Quand le voleur crie au voleur
Le président de l’APCAM est dans le viseur des enquêteurs. Il n’est pas blanc comme neige dans l’affaire dite de la fourniture d’engrais de mauvaise qualité aux paysans. Bakary se barricade derrière son association sinon il n’aime pas les intérêts des paysans. A titre d’exemples, des paysans ont été sevrés dans la zone aéroportuaire, il n’a osé lever le petit doigt. Des paysans ont eu maille à partir avec les autorités locales à Yanfolila, il est demeuré muet, on a même assisté à Bamako à son 3e mariage, une fille de cœur venant de Niamakoro. Basta, qu’on arrête de nous faire souffrir. Et que dire des cas de litiges fonciers entre lui Bakary et des paysans du terroir de la région de Sikasso à propos des parcelles de cultures ? Le Rubicon est franchi.
Les Maliens se souviennent des déboires de cet homme qui faisait défiler des partenaires extérieurs dans les champs villageois en faisant croire que c’est son champ individuel. Il arnaquait la population locale pour dire que la subvention à venir sera partagée et que le dividende sera partagé au prorata, selon des sources villageoises. Il spéculait sur le titre foncier de paisibles populations à l’origine des procès souvent réglés à l’amiable par ses solins pour éviter d’être frustré.
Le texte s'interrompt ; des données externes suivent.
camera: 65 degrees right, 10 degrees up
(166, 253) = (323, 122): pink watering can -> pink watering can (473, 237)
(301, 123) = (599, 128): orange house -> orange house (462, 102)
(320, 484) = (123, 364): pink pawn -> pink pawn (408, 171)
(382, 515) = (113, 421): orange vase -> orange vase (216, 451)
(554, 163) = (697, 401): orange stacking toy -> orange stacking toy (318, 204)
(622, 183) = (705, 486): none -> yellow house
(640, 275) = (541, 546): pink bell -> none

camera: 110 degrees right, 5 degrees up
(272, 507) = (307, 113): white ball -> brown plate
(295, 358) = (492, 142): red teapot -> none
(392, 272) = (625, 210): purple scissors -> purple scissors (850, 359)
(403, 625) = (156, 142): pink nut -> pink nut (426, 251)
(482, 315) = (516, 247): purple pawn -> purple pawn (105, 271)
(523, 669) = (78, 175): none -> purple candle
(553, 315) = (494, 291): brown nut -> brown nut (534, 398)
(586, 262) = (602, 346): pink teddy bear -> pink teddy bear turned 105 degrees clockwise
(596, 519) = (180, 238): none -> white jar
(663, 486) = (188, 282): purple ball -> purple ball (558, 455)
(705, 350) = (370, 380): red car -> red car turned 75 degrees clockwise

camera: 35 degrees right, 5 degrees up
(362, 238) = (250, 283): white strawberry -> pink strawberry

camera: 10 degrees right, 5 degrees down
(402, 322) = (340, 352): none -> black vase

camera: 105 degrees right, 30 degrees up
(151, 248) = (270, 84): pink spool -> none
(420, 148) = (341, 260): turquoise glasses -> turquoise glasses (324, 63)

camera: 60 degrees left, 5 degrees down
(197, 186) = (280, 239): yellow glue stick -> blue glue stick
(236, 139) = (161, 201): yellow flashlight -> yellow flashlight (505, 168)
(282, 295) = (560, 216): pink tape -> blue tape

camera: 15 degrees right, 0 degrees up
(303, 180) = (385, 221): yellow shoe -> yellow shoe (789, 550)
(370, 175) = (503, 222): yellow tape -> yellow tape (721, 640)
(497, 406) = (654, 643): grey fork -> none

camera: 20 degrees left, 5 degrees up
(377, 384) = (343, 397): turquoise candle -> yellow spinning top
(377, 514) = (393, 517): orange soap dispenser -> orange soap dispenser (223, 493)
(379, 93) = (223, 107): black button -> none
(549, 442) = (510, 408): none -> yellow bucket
Et dire que monsieur Togola défend les intérêts des paysans !!!
Bakary Togola, la DNA et la CMDT épinglés
Sous l’empire de Daniel à la Direction nationale de l’agriculture, l’Office du Niger (ON) et la Compagnie malienne de développement des textiles (CMDT) ont cédé la tonne de l’engrais à 350 000 FCFA. A l’appel d’offres, le même produit fut surévalué à 475 000 FCFA. Le plus grave, c’est que la matière n’a jamais été fournie et les produits jamais venus encore moins livrés. Le dossier est chez le Procureur Tessougué et espérons qu’il n’a pas été classé sans suite. Et c’est une banque de la place qui a été forcée à payer l’argent du marché fictif. A qui profite donc le crime ? Même l’ancien ministre de la Justice Bathily a fermé les yeux sur cette affaire. La série se poursuit. Si cette affaire est tirée au clair, ceux qui jubilent aujourd’hui dormiront en prison.
Au-delà du faux marché d’appels d’offres, des contrôles a posteriori ont permis de découvrir l’absence d’appel à concurrence et de document de gestion des opérations de transports de balles de coton fibre sans bon d’exportation. Des noms des transporteurs n’étaient pas conformes à ceux ayant donné procuration à la société désignée par la CMDT sur le même connaissement. Un écart de 778 millions de FCFA a été décelé entre le total des pièces traitées sur une année et le montant des fonds payés qui est de 1,5 milliard de FCFA au profit des opérations d’escompte des connaissements des transports coton fibre CMDT. Laquelle a refusé de suivre les recommandations des services étatiques habilités.
Comme on le voit, il y a une arnaque au sommet de l’Etat. Le ministre Bocary Tréta semble naïf dans ce domaine réservé. A moins qu’il ouvre les yeux pour un droit de regard légal.